The Israeli military said via X that its aircraft carried out a “precision” strike targeting “a Palestinian Islamic Jihad command center and terrorists (…) in the courtyard of Al-Aqsa Hospital in the Deir al-Bala area.”

“Netanyahu must go”

In Israel, Prime Minister Benjamin Netanyahu — who yesterday underwent “successful” surgery to treat a hernia — has once again become the object of the ire of tens of thousands of protesters who took part in massive demonstrations over the weekend. Participants demanded his resignation and an agreement to release the hostages of Hamas’ military arm.

Police used pressurized water pumps to push back the protesters, who were chanting “elections!”, that the prime minister “must go”, demanding “bring them (the hostages) back now!” and among others gathered in front of the Knesset, in Jerusalem, where incidents broke out.

“People are angry, they are tired (…) They blame Bibi (including Mr. Netanyahu) and his government, who say they are not to blame for anything,” said Dana, 44, from Tel Aviv, who went to Jerusalem to protest.

The possibility of a deal with Hamas seems to remain remote, despite calls from international organizations, which do not cease to warn that the vast majority of the 2.4 million inhabitants of the Gaza Strip are at risk of starvation.

“There is no question yet of a new round of negotiations,” Hamas official Osama Hamdan said yesterday.

In recent months, indirect negotiations have been taking place, through international mediators—Qatar, Egypt, the US—either in Doha or in Cairo.

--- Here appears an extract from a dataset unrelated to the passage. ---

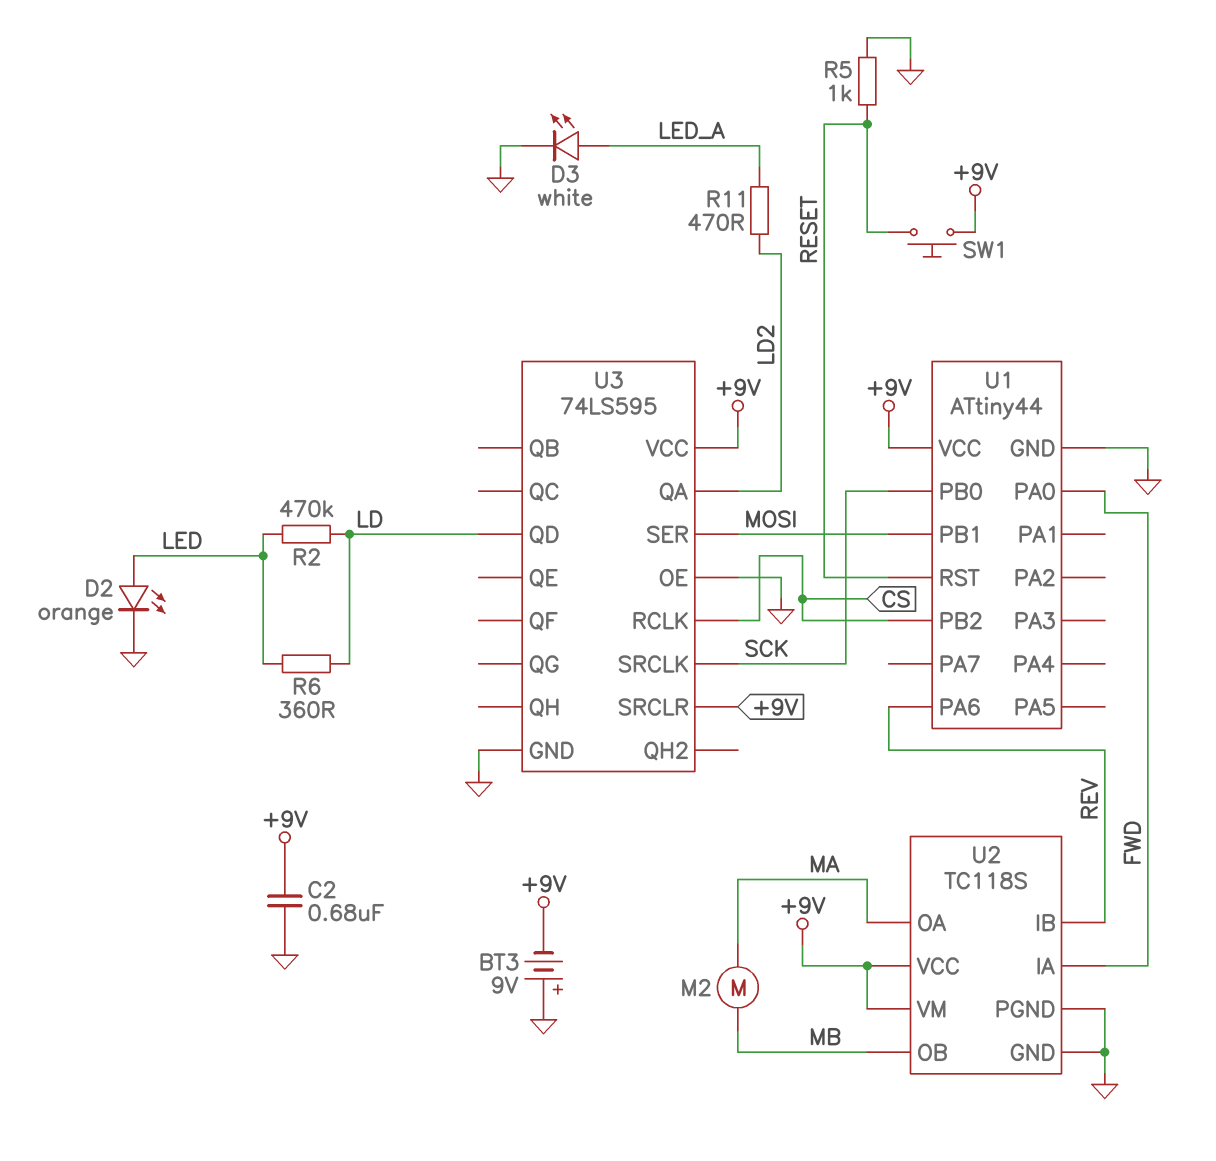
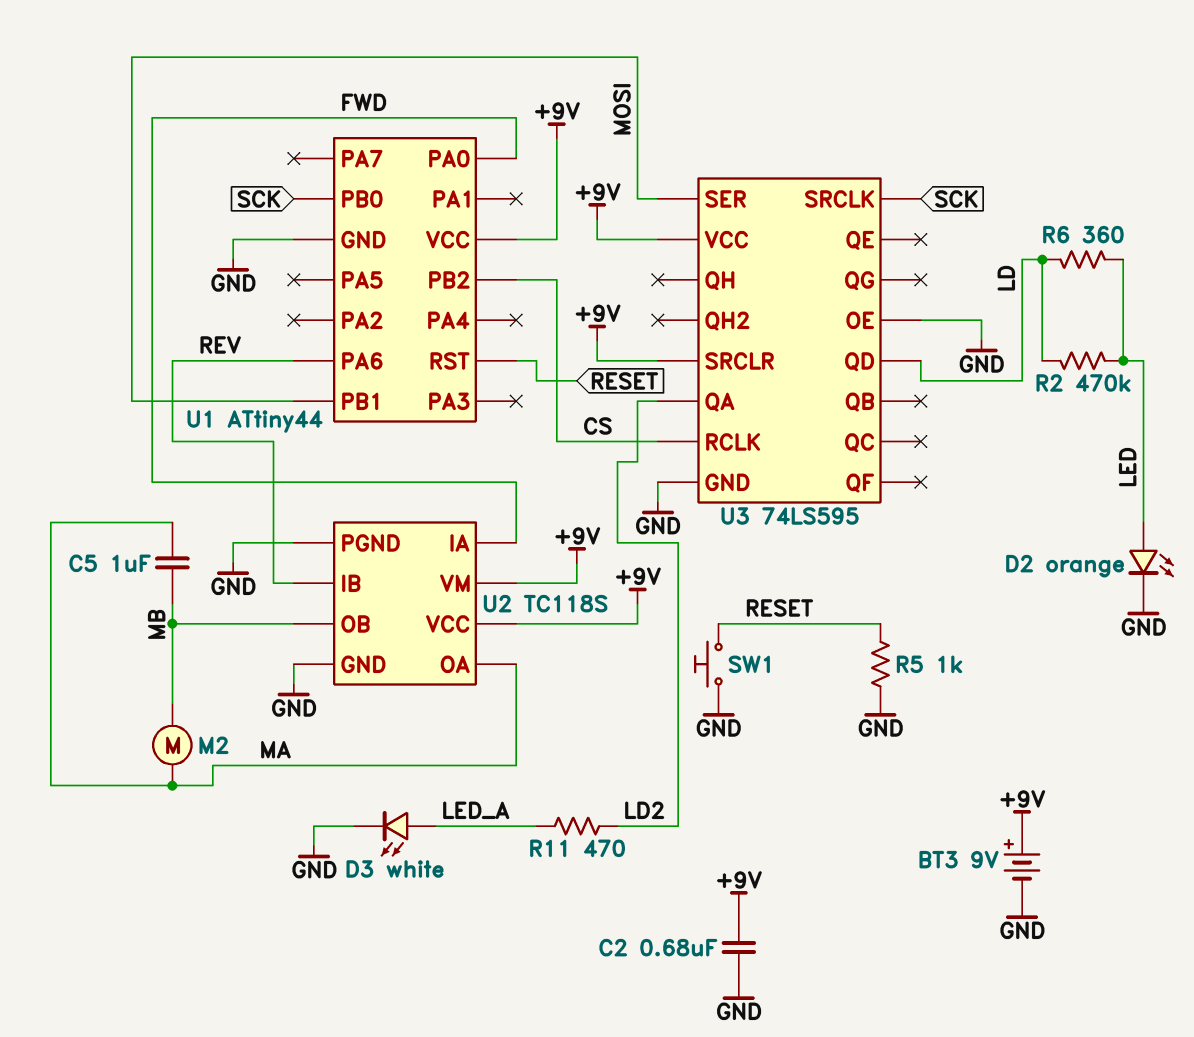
BT3: 9V (plus GND, minus +9V) -> 9V (plus +9V, minus GND)
C5: none -> 1uF (MA, MB)
SW1: button (+9V, RESET) -> button (GND, RESET)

Mr. Netanyahu yesterday accused Hamas of “hardening” its position in the ceasefire negotiations, while his government, according to him, “shows flexibility.”

In the central part of the country, near Ashdod, three young men were seriously injured when they were attacked with a knife yesterday, a first aid service announced.

Police confirmed that a “terrorist”, using “two knives”, attacked and “stabbed three people” before he was “neutralized” by local police officers. He did not specify whether he was killed.

A police spokesman told AFP the suspect was “19 years old” from Dura, near Hebron, in the occupied West Bank.